April is National Stress Awareness Month. What do you think people misunderstand about the word “stress”? When it comes to parents, they may not fully understand what it looks like in kids or how their best intentions can inadvertently contribute to some stressors. Parents often expect stress to look like worry or sadness, but in children it more often shows up as behavior change like avoidance, irritability or shifts in mood, motivation, or independence or physical complaints like headaches, stomachaches or sleep disruption.
What inspired you to not only go into psychology but also to specialize in helping young people? I decided to get my Ph.D. because I love helping people and I really love to write. I come from a family of mental health specialists, so it was something I grew up with. I’ve found that the age of adolescence is one of my favorites to work with because the brain is going through a crazy makeover. But with that comes a lot of unpredictable behaviors, so I found it personally fascinating.
I used to do therapy more so, but now, doing evaluations is a new way to help advocate for kids. Sometimes they aren’t able to articulate what’s going on with them exactly. It helps connect the dots for some families when it can already be a confusing time.
As an expert on the developing brain, what’s something you wish every parent understood about the teenage brain? That it’s doing exactly what it’s supposed to be doing, even if they’re driving you nuts.
The adolescent brain is supposed to be pushing boundaries and trying new things. They’re trying to figure out their place in the world. That’s incredibly important and we want to encourage that and also help strengthen that frontal lobe. New research is now saying it’s not fully developed until the early 30s—we used to think mid-20s. That means parents need to outsource and be the frontal lobe for their kids, helping with planning, self-reflection, monitoring behaviors and risk assessment.
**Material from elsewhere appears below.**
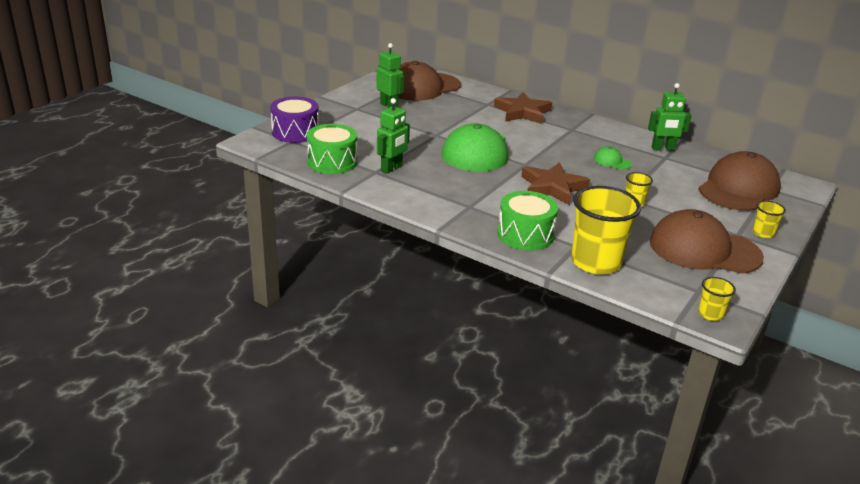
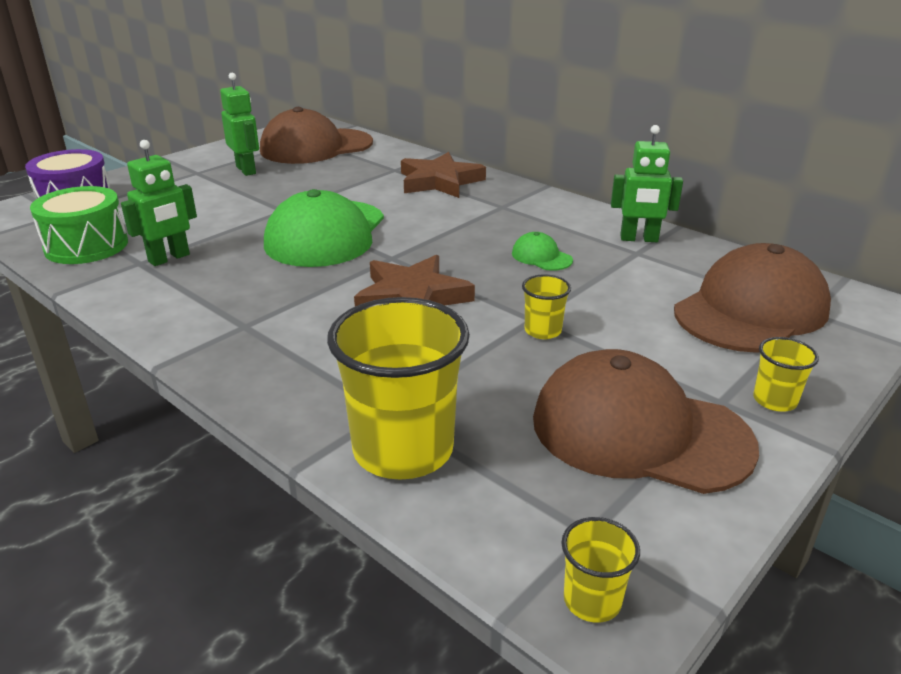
camera: 10 degrees right, 0 degrees up
(525, 235) = (304, 383): green drum -> none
All of those things come from the frontal lobe development, whereas the emotion system—which is driving all of the risk-taking behaviors and finding novelty—is fully developed in adolescence.
Self-care has become quite the buzz word and marketing tactic. For you, what does genuine self-care look like? I feel like self-care is geared towards consumerism sometimes—like “buy this thing to take care of yourself.” Yes, that can be helpful, but I think self-care is really about self-reflection, self-understanding and self-discovery. It’s really taking time to understand yourself a bit more and not just going through the motions. Maybe it is going and getting a manicure or buying yourself a special treat. That’s okay sometimes. But don’t look for that quick fix necessarily.
For those juggling busy lives, do you have any exercises you recommend to help get centered? A distraction list. Let’s say that you really need to get this work project done, but there are a million things coming up in your mind that keep pulling your attention away. Then you’re just overwhelmed because nothing’s getting done. Instead of attending to those distractions, have a paper next to you and label it a distraction list. It seems very simple, but write everything down. That frees up that part of your brain that’s multitasking so you can focus on what’s front of you.
Then you give yourself 15 or 20 minutes at some point during the day to go through that list. That helps you compartmentalize, be a bit more present in the moment and not feel like you’re pinging from task to task.
What’s your go-to reset on a tough day? I have a toddler at home, so I’m not doing the best at self-care at the moment—shoutout to all the parents. But exercise is a big one for my husband and I. It’s often walking the dog, getting outside and moving my body. It doesn’t have to be anything strenuous.